Plows are there to do an important job. Getting the snow off the road makes driving safer for everyone. But until that snow has been cleared, the roads can be very dangerous. Plows can’t move at highway speeds, and drivers seem to forget that the posted speed limit applies to clear-and-dry conditions.
Driving conditions are always better behind the plow, but some drivers insist on trying to pass and get ahead of them, and that’s how collisions with plows often happen. Drivers don’t give plows enough room, don’t pass safely, or simply don’t have enough control when they move from the plowed pavement to a part of the road that hasn’t been cleared.

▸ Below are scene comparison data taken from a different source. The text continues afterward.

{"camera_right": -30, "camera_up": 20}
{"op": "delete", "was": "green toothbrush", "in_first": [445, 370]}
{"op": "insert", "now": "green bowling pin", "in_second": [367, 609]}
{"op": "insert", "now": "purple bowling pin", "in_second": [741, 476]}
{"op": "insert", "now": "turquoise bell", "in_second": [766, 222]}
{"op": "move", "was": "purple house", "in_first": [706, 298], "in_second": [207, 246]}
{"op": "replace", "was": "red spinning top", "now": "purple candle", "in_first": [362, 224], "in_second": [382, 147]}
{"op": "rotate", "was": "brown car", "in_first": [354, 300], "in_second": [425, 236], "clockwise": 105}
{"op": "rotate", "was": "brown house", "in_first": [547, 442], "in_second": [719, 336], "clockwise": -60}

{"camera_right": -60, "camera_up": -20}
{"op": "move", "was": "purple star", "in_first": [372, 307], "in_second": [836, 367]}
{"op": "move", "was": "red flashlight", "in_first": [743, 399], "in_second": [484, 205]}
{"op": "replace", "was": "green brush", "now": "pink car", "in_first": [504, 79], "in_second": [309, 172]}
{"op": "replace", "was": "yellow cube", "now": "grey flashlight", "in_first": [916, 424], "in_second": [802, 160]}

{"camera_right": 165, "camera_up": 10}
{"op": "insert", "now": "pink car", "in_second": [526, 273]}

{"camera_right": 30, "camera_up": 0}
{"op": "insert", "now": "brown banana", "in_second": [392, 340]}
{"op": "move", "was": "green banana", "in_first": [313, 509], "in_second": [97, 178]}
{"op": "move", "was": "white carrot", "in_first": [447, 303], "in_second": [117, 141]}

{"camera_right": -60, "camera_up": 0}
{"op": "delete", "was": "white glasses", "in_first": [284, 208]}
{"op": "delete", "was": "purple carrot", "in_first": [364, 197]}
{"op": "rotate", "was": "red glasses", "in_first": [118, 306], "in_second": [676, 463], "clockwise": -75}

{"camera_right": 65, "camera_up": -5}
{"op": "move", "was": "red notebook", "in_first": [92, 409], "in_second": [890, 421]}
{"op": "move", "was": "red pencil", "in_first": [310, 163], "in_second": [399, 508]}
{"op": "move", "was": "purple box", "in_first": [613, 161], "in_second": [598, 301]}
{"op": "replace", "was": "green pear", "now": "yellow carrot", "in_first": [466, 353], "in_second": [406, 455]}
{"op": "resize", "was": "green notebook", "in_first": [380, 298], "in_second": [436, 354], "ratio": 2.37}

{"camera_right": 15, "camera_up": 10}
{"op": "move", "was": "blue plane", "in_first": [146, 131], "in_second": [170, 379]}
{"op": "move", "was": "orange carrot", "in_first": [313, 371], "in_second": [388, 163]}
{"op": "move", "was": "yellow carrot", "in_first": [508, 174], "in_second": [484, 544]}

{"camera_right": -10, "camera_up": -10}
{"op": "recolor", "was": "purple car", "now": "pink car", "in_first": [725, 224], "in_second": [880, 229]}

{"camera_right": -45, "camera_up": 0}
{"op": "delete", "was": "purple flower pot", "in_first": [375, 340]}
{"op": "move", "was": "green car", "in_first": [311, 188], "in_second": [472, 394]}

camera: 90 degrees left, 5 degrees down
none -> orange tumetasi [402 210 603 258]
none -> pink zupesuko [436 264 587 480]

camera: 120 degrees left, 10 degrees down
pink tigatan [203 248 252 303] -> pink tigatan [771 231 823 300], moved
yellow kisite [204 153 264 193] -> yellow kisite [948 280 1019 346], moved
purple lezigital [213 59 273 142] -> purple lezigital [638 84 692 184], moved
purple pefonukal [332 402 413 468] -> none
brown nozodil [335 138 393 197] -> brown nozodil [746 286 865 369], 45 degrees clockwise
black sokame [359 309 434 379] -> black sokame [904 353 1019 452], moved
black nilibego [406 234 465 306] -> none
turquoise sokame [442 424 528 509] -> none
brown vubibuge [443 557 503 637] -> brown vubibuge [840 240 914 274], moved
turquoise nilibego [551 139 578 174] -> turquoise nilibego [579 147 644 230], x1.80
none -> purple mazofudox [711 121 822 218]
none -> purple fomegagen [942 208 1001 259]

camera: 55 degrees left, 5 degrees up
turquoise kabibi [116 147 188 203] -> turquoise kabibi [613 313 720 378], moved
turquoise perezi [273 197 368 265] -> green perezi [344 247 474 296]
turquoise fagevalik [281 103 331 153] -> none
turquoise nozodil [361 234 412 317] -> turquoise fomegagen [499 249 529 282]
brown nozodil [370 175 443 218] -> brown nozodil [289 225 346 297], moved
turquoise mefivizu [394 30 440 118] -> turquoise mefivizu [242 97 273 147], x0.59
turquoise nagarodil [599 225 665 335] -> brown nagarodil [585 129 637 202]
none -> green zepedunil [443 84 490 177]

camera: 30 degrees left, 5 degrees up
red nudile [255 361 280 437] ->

Cars will always come out on the losing end in crashes with plows, which often weigh up to twenty times as much as a passenger vehicle. Saving a few minutes—or even just a few seconds—of travel time is not worth the risk of a wreck, let alone the injury potential of a serious crash.
State and local snow removal teams aren’t the only ones with a responsibility for road safety. Individual drivers have a duty, as well. Too many motorists fail to clear ice and snow off of their vehicles before hitting the streets.
This is more than an annoyance to those around them, it’s unsafe. Two years ago, two people were injured when snow flung from a car smashed the windshield of another vehicle and caused a crash. Last winter, a state police cruiser received a broken windshield after snow and ice flew from an uncleared SUV.
In Massachusetts, police can stop drivers and write them a $35 ticket for impeded operation if they haven’t cleared snow from their vehicles. That’s better than the alternative—a $200 fine for operating with an unsecured load—when the snow is heavy enough to be a danger or actually causes an accident. And that doesn’t even begin to take into account the charges that can follow when that snow causes a serious crash that injures or kills someone.
New Englanders understand winter driving better than most. Driving in poor weather conditions is hazardous enough without adding to the danger by failing to clear snow from a vehicle or by recklessly passing plows while they’re working. But not everyone operates safely at all times. If you find yourself the victim of a crash caused by the unsafe actions of another driver, you need someone on your side who will fight to get you the justice and compensation that you deserve for your injuries.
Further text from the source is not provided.